A newly proactive OPCC?

Whether it reflects a PR ploy or genuine reform,
B.C.’s police complaint commissioner now orders
investigations on his own initiative

August 10, 2019

Vancouver police mob shoots supine man with beanbag gun

Backed by an increasingly large police mob, a Vancouver cop repeatedly shoots a beanbag gun at a supine man, disregarding the possibility that he might be unable to hear, understand or physically comply with every detail
of the cop’s demands. Breaking with the OPCC’s 21-year practice, B.C.’s new police complaint commissioner
has ordered an investigation without receiving a complaint. (Click the image to see a video).


New police complaint commissioner Clayton Pecknold has called two investigations into police without receiving a complaint. This is, as far as I know, unprecedented in the OPCC’s 21-year history, certainly under these circumstances. Contrast that with his predecessors, who have a history of ignoring or even covering up police misconduct and, when challenged after the fact, fabricating obviously false excuses.

On May 30, after a woman was shoved to the ground at a Vancouver demonstration, the OPCC announced an investigation. The commissioner learned about the incident through media publicity but didn’t receive a complaint. According to a statement, the agency “determined that it is in the public interest, pursuant to sec 95 of the Police Act, to disclose that an investigation has been ordered into this incident.”

That too clashes with previous statements by former deputy commissioner Rollie Woods, who dishonestly pretended that the Police Act prevents any disclosure or confirmation that an investigation has been ordered or even whether a complaint was received.
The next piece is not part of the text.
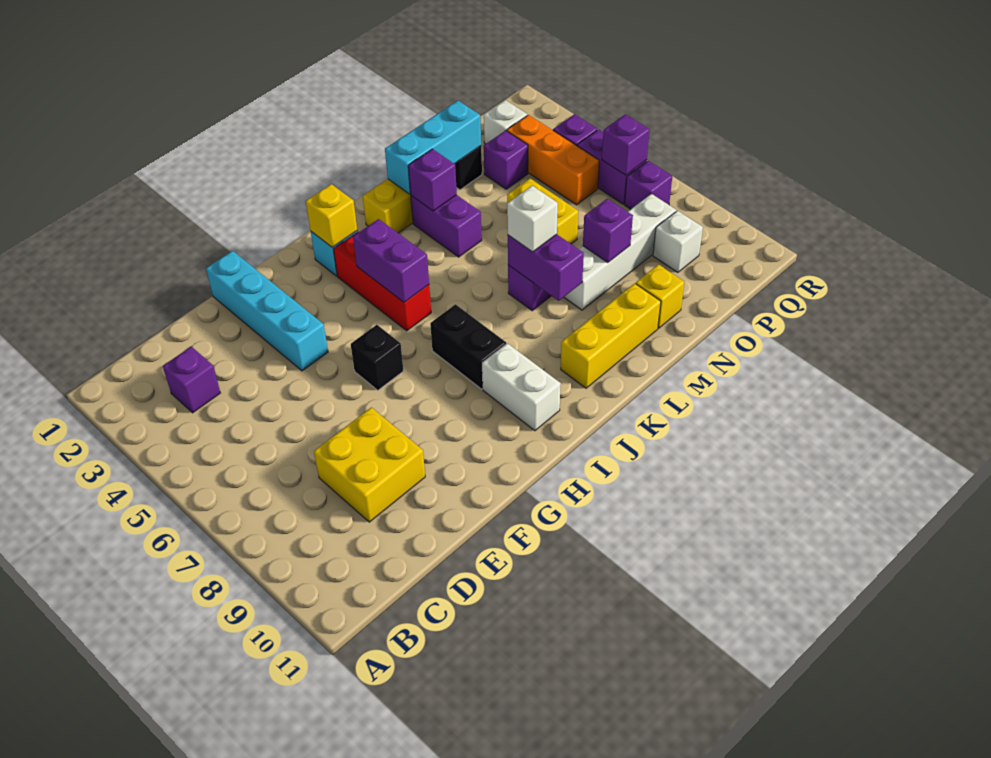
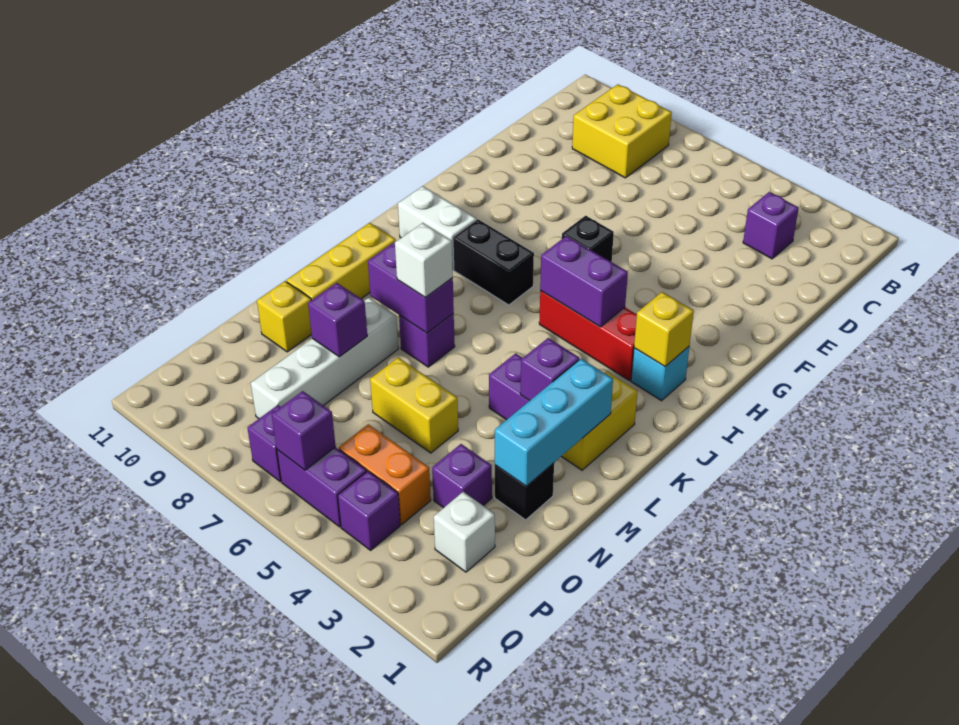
yellow brick D8:E9 level 1 -> yellow brick B8:C9 level 1
cyan brick F1:F4 level 1 -> none
orange brick P3:P5 level 1 -> orange brick P4:P5 level 1
white brick P9 level 1 -> none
In one especially egregious example, he used that false excuse as a diversion from the OPCC cover-up of VPD officer Taylor Robinson’s assault on a disabled native woman.

The OPCC actually received a complaint from the victim but refused to act until nearly four weeks later, when the media found out.
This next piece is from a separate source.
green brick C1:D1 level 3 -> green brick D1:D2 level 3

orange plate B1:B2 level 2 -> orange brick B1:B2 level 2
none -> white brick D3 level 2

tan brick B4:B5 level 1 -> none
Pecknold’s next investigation order sans request came in late July, after Vancouver cops repeatedly shot a beanbag gun at a man lying on the sidewalk. “We did not receive a complaint from a member of the public,” Global News quoted new deputy commissioner Andrea Spindler. “The commissioner has the independent authority to initiate an investigation into an incident if he determines it’s in the public interest.”

Apparently no one ever explained that to Stan Lowe, Rollie Woods, Dirk Ryneveld, Bruce M. Brown or Don Morrison. In fact someone from the Lowe/Woods regime, likely Woods, is on record suggesting that the commissioner can’t order an investigation without receiving a complaint. Writing about severe injuries that District of Saanich officer Brent Wray inflicted on Don Lapshinoff (not long before Wray’s promotion), Black Press reporter Keri Coles stated, “When asked why an investigation wasn’t launched in 2012 when they became aware of the case, the OPCC said it was because it did not receive a complaint from Lapshinoff.”
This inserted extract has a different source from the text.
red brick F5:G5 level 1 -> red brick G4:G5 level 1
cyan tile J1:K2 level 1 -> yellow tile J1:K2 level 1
Of course Woods proved to be a serial liar throughout the Lowe/Woods regime’s disgraceful decade and, by lying on behalf of Lowe, showed Lowe to be a serial liar himself.

Apart from the Robinson and Wray cover-ups, the OPCC also covered up for New Westminster cop Sukhwinder “Vinnie” Singh Dosanjh, currently facing new charges of sexual assault, and now-disgraced former Victoria police chief Frank Elsner. Additionally, the Robinson and Wray cover-ups each constitute dual cover-ups, in which Lowe and Woods covered up not only those cops’ assaults, but also the fact that their fellow cops withheld the info from the OPCC, contrary to the Police Act.

And these are just some cases that came to light despite the agency’s ability to work in near-secrecy and without accountability. Characters like Lowe and Woods thrive in a milieu like this, as did their predecessors, Ryneveld, Brown and Morrison.

Maybe Pecknold’s well-publicized responses to two well-publicized incidents comprise a PR ploy to divert attention from more typical OPCC deeds. Certainly, someone with such consistent cop credentials seems an unlikely candidate to clean up this ethically corrupt agency. But maybe the examples of Richard Nixon to China and Menachem Begin to Egypt apply.

If Pecknold does reform the OPCC, he’ll benefit a lot of people besides those who’ve experienced cop misconduct. The OPCC’s 21-year history stains the police themselves, as well as B.C.’s political parties, legal establishment, social justice activists and media.

Let’s watch Pecknold’s progress with guarded optimism.

(Of course that’s kind of difficult since B.C.’s Police Act allows him and his staff to work in near secrecy and without accountability. Unfortunately a legislative committee on police accountability seems likely to neglect that problem.)